The curiosity wasn’t like that of a fan standing in front of Jalsa to get a fleeting glance of Amitabh Bachchan — he is everywhere.

Anybody who could have seen Suchitra Sen, an old lady of 83 fighting for her life, could have become famous for a day.

But no one could. And now that she is no more, the image of the screen diva would always be that of a ethereal beauty, Paro of Dilip Kumar’s Devdas of 1955 or the eponymous law intern in Mamta released in 1966.

In Bengal, no one remembers Suchitra Sen of Aandhi of 1975, a pale figure burdened by advancing age and a deadly disease. Even Suchitra perhaps didn’t quiet like watching herself in movies at that time.

And, then in 1978 when the Bengali movie Pronoy Pasha opposite Soumitra Chatterjee flopped miserably, Suchitra Sen vanished from public life, and locked herself in her apartment in South Kolkata where only a chosen few and her immediate family of daughter Moon Moon, son-in-law Bharat Dev Verma daughters Ria and Raima were allowed to enter.

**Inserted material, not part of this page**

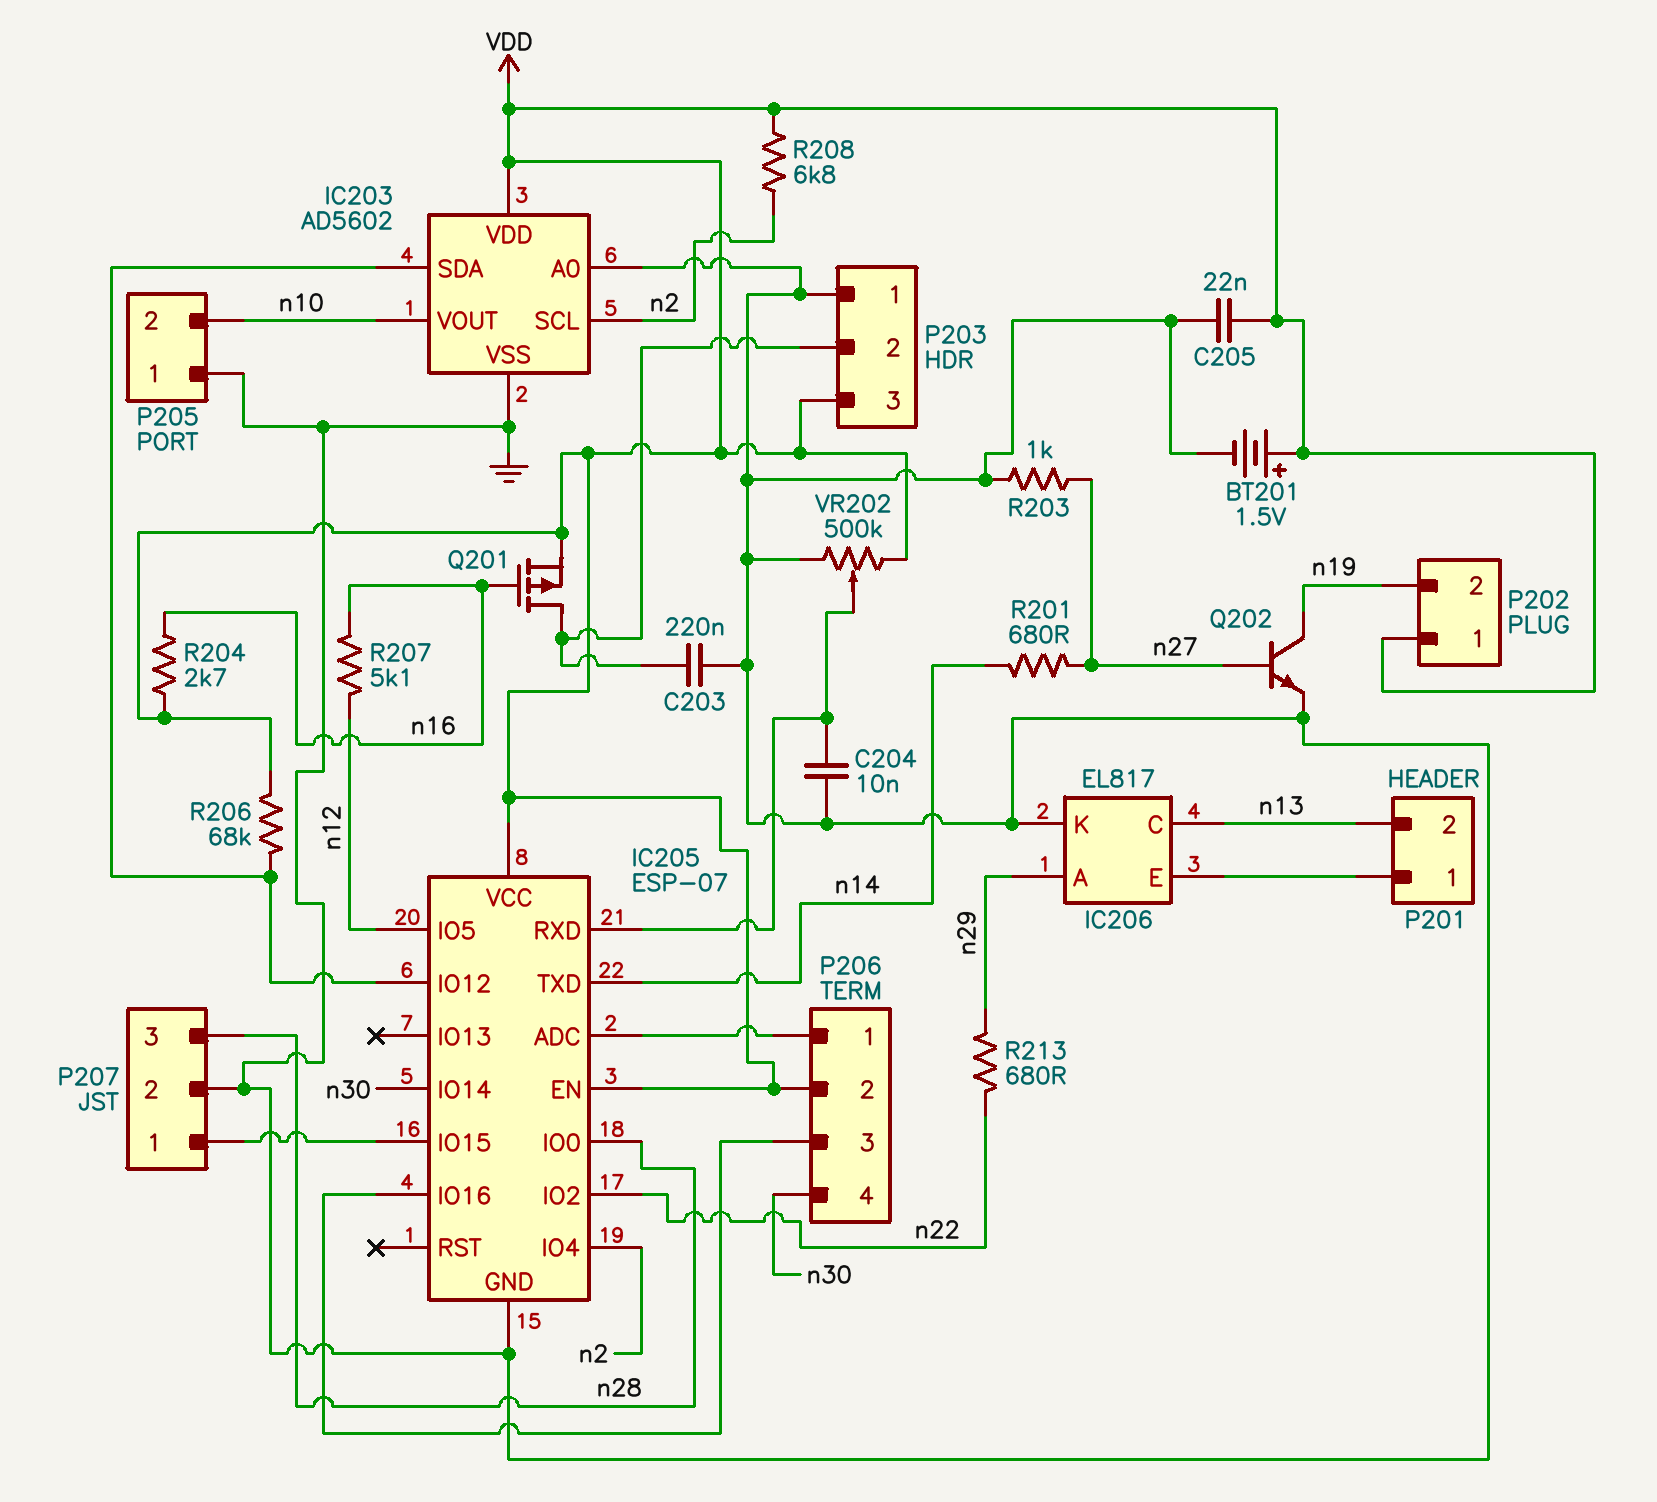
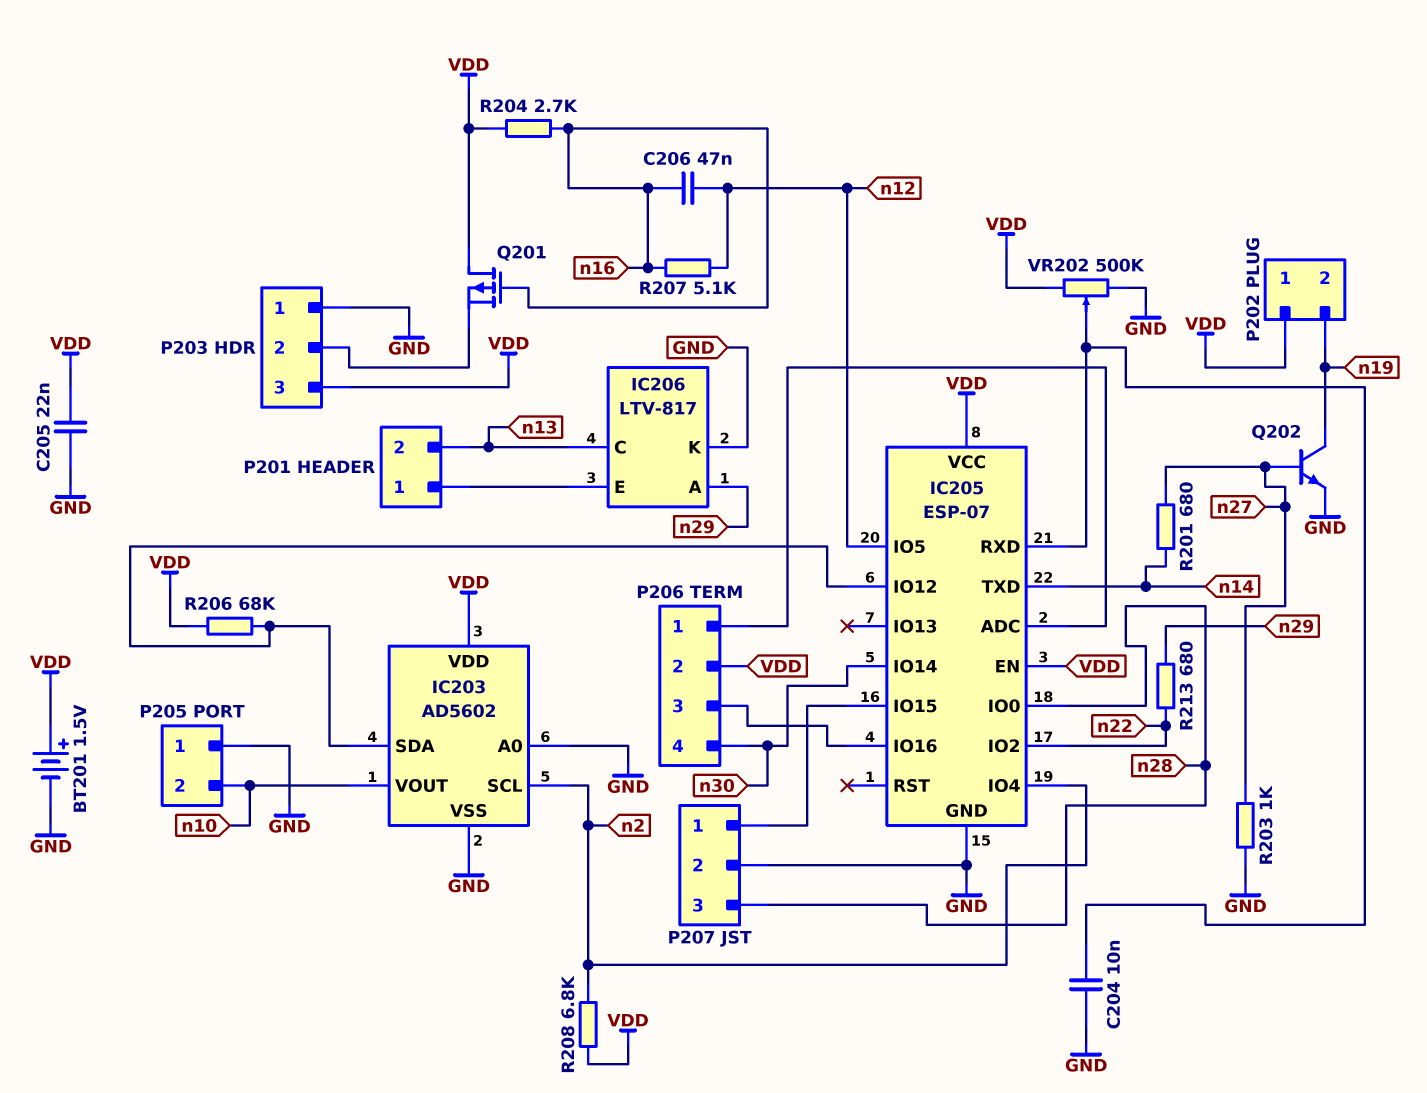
C203: 220nF (GND, P203/2) -> none
C206: none -> 47nF (n12, n16)
IC206: EL817 -> LTV-817
Q201: PMOS (G n16, D P203/2, S VDD) -> PMOS (G n16, D VDD, S P203/2)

Her refusal to accept Dadasaheb Phalke Award in 2005 was one such instance how her persona got wrapped in a mystery inside an enigma.

She stepped out of her house on rear occasions — and never to attain parties — once when one Maharaj of the Ramakrishna Mission in Belur died in 1989 or when she wanted to get a voter’s ID card.

A photograph clicked in 1995 of Sen walking out of election commissioner’s office which got splashed on page 1 of all local newspapers the next day is all that is available.

A clumsy attempt by a widely watched television channel airing a video clip taken from a mobile when Sen got admitted to the hospital for a wrist surgery was widely critcised even though the TRP shot up that day.

Media frenzy turned saner when Sen, suffering breathing problem, was on the hospital bed for the last time — no attempt to sneak in a mobile phone or an attempt to get a TV reporter inside even though admission by the team of seven doctors of her fluctuating condition made it clear she wouldn’t be able to survive this time.

Initially confident that she would soon recover from what was being seen as cold related ailment, Sen’s condition deteriorated on December 28 night and was admitted to critical care unit.

And on Friday morning 8.45am, she died of a massive heart attack, her body taken in a hearse covered in black tinted glass.

“Did you get a shot of her face?” a photo journalist was heard asking his colleague perched atop a house next to the hospital with a clear view of the room.